Equally, a wetsuit is a good idea for protection from the wind and water. If there’s a chance you’re going to be capsizing, a wetsuit is a must. The optimum thickness is 3mm or 4mm, any thicker and the wetsuit can restrict your movement. You’ll also need to bring layers to wear over the top if it’s colder.
Unless you’re staying within walking distance of the harbour, you’ll want to have a change of clothes with you. This saves you getting chilled, soaking through the seats in your car, and gives you the option to grab a well-deserved drink or some food when you finish. A change of clothes with plenty of warm layers and a pair of dry shoes and socks are best. You’ll thank me later.
Pro tip: If you’re going to be spending a lot of time sailing in all weathers, or doing other watersports like kayaking and canoeing, a drysuit can be a really valuable investment. Though expensive, drysuits keep you warm and dry and they can be fantastic if you’re going to be heading out in the autumn or winter.
Whilst the weekly and daily forecast will be your most important indicator for what to wear sailing in the UK, the seasons can also provide a rough guide.
Here are some gear tips for the different seasons:
Springtime in the UK sees temperatures beginning to rise but it’s still not unusual to have snow in some areas. Spring is one of the most unpredictable seasons with the weather changing almost hourly on blustery days. This season can bring sudden downpours and dramatic changes in wind strength. As a result, a definitive kit list is trickier for this season. Generally, layers are the best idea so that you can adapt according to the weather you find.
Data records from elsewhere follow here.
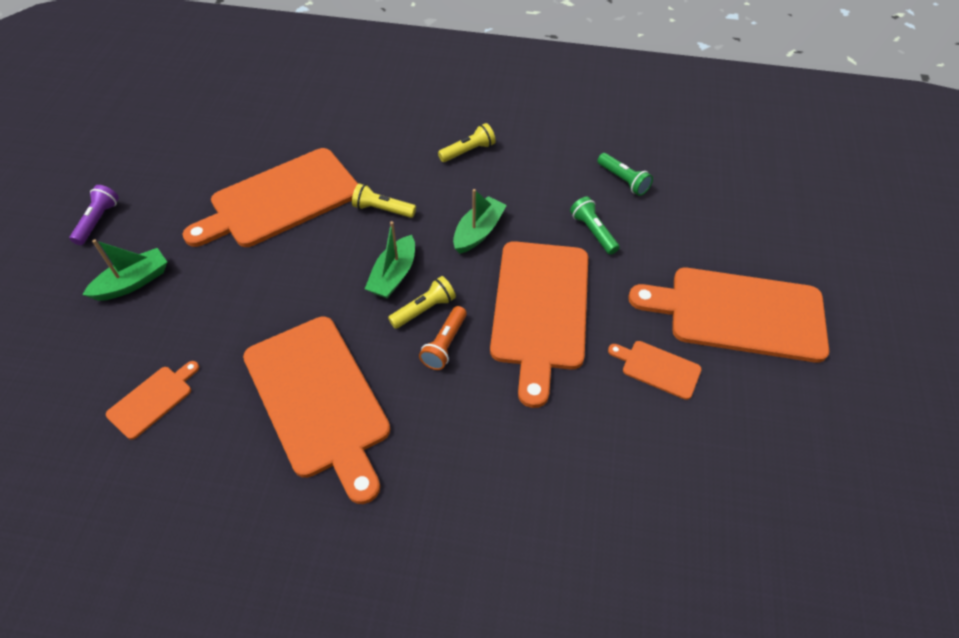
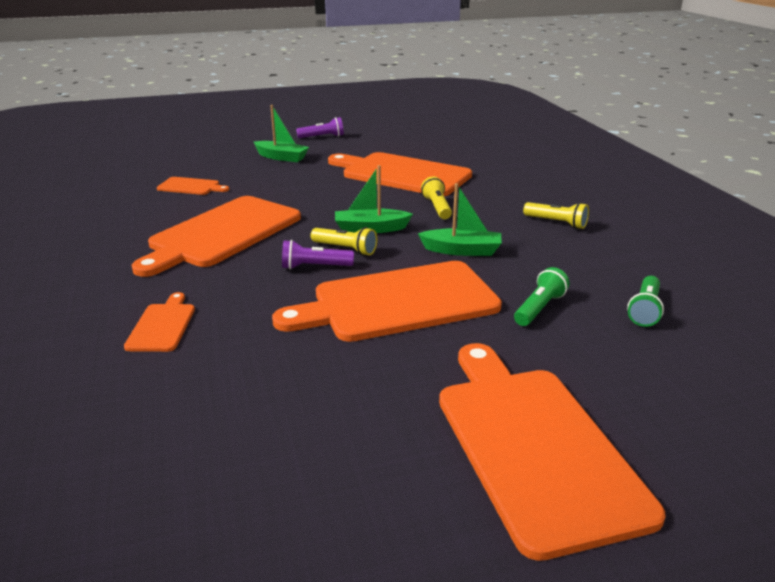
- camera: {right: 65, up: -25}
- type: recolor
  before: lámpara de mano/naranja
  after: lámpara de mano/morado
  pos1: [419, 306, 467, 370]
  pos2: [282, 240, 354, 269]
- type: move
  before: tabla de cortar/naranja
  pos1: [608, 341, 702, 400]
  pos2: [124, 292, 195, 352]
Even if it’s a sunny day, you’ll want to keep your wooly hat and waterproofs close. Wind chill is likely to still be high so these are important additions to your kit, even on clear days. The same goes for thick socks and gloves. However, there’s also a high chance you’ll need sun lotion and sunglasses with you for days when the UV levels are up. Spring in the UK is a little bit of everything!
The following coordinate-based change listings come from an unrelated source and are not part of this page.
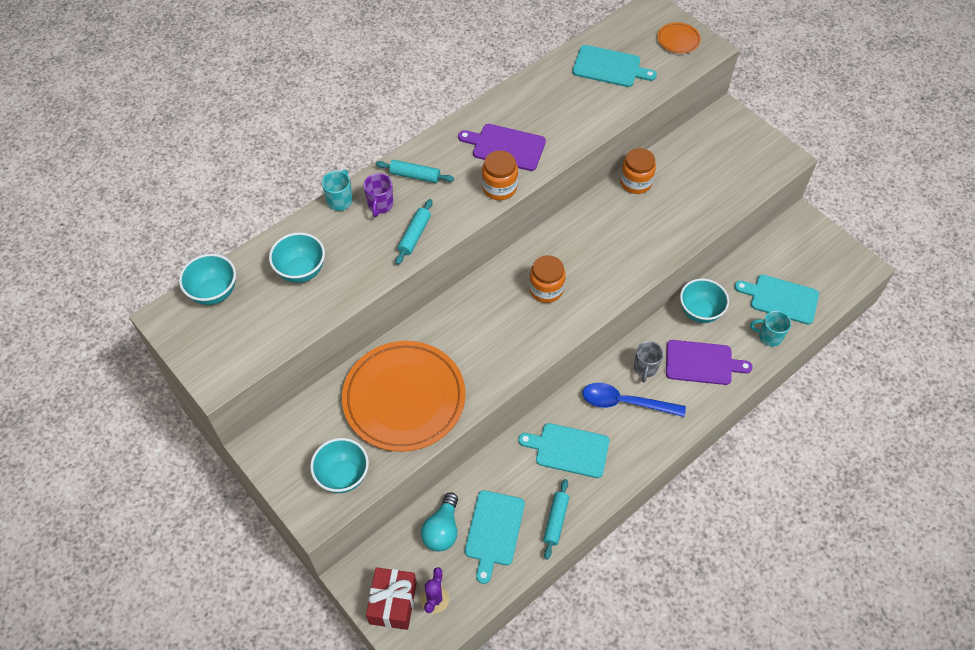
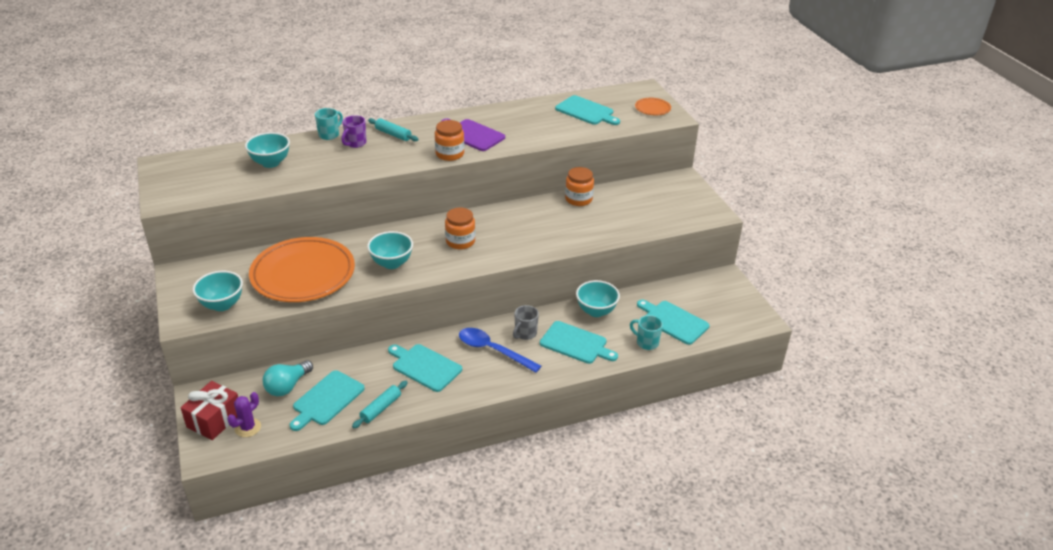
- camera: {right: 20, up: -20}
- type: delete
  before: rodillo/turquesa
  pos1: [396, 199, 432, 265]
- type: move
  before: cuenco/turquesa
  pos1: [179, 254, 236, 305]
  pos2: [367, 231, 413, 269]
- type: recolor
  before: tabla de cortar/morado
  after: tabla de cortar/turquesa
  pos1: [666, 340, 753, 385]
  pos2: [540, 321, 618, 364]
Summer is the best time to go sailing in the UK as the temperatures rise and the weather patterns settle into a more predictable rhythm. The summer is all about sun protection! A sunny day can be blinding at sea and UV can be really high on clear days. This means you’ll need sun lotion, sunglasses and a hat. These are essentials to stop you looking like a lobster when you’re back on dry land.
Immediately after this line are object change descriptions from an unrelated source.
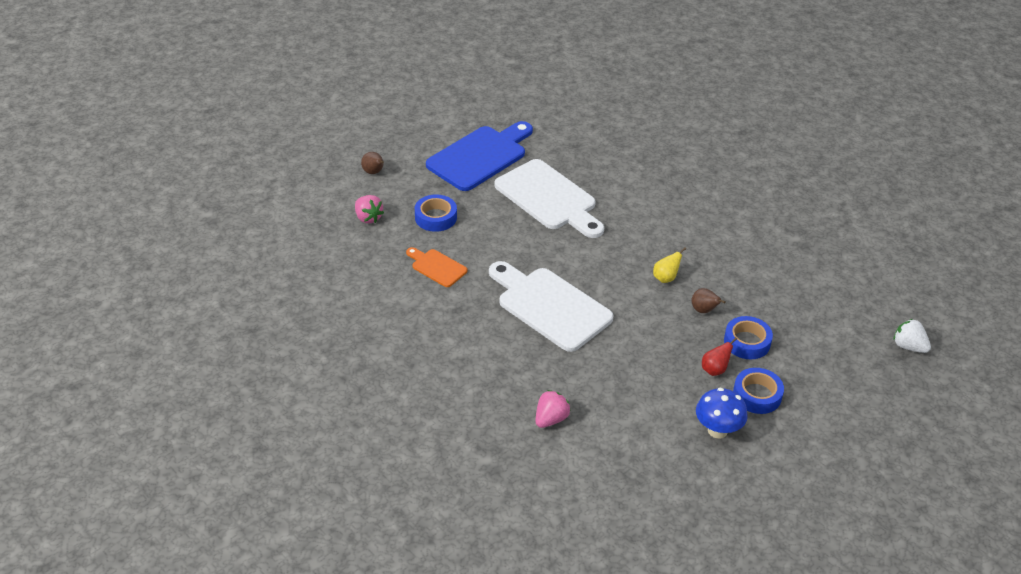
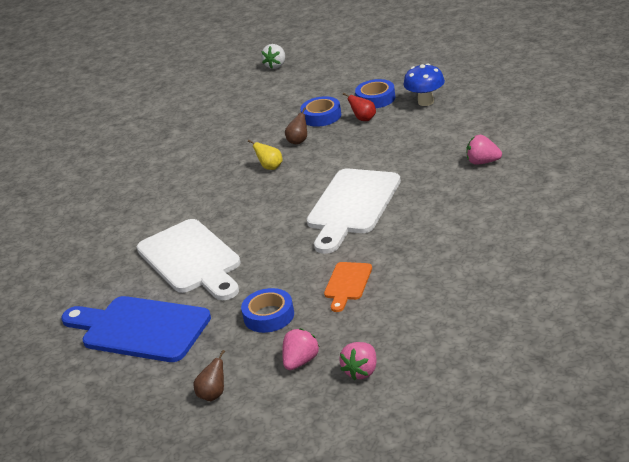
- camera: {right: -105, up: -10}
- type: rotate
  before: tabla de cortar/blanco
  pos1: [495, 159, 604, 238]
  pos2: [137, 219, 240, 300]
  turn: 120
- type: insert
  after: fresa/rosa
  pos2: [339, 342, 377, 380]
In the autumn, temperatures drop, rain sets in and storms are more frequent. Sailing gloves are a good investment for all the seasons as they can help save your hands at sea but they’re especially handy for autumn and winter. Whilst sailing gloves don’t provide much warmth, they do provide basic protection from the elements and give you better grip, as well as preventing friction burn. Look for waterproof, thermal gloves with good grip for the most effective designs - unfortunately wooly mittens won’t cut it!
Sailing in the winter can be stunning but it also requires a bit more preparation than the other seasons. The average water temperature in winter across the UK is 6 - 10 degrees, compared to 15 - 20 degrees in the summer. To enjoy your winter sailing trips, you need to have plenty of warm clothing with you.
It’s a good idea to also invest in sailing boots to keep your feet warm in winter. Made of thick, neoprene material that usually comes up over your ankles, these boots will be a big asset in cold weather. Many designs feature quick-drying linings so they give you more insulation against the cold. They also tend to be more lightweight and flexible than other shoe options so they’re ideal for sailing in all conditions.
These are the basics for what to wear sailing in the UK - if in doubt go for warmth and waterproofs!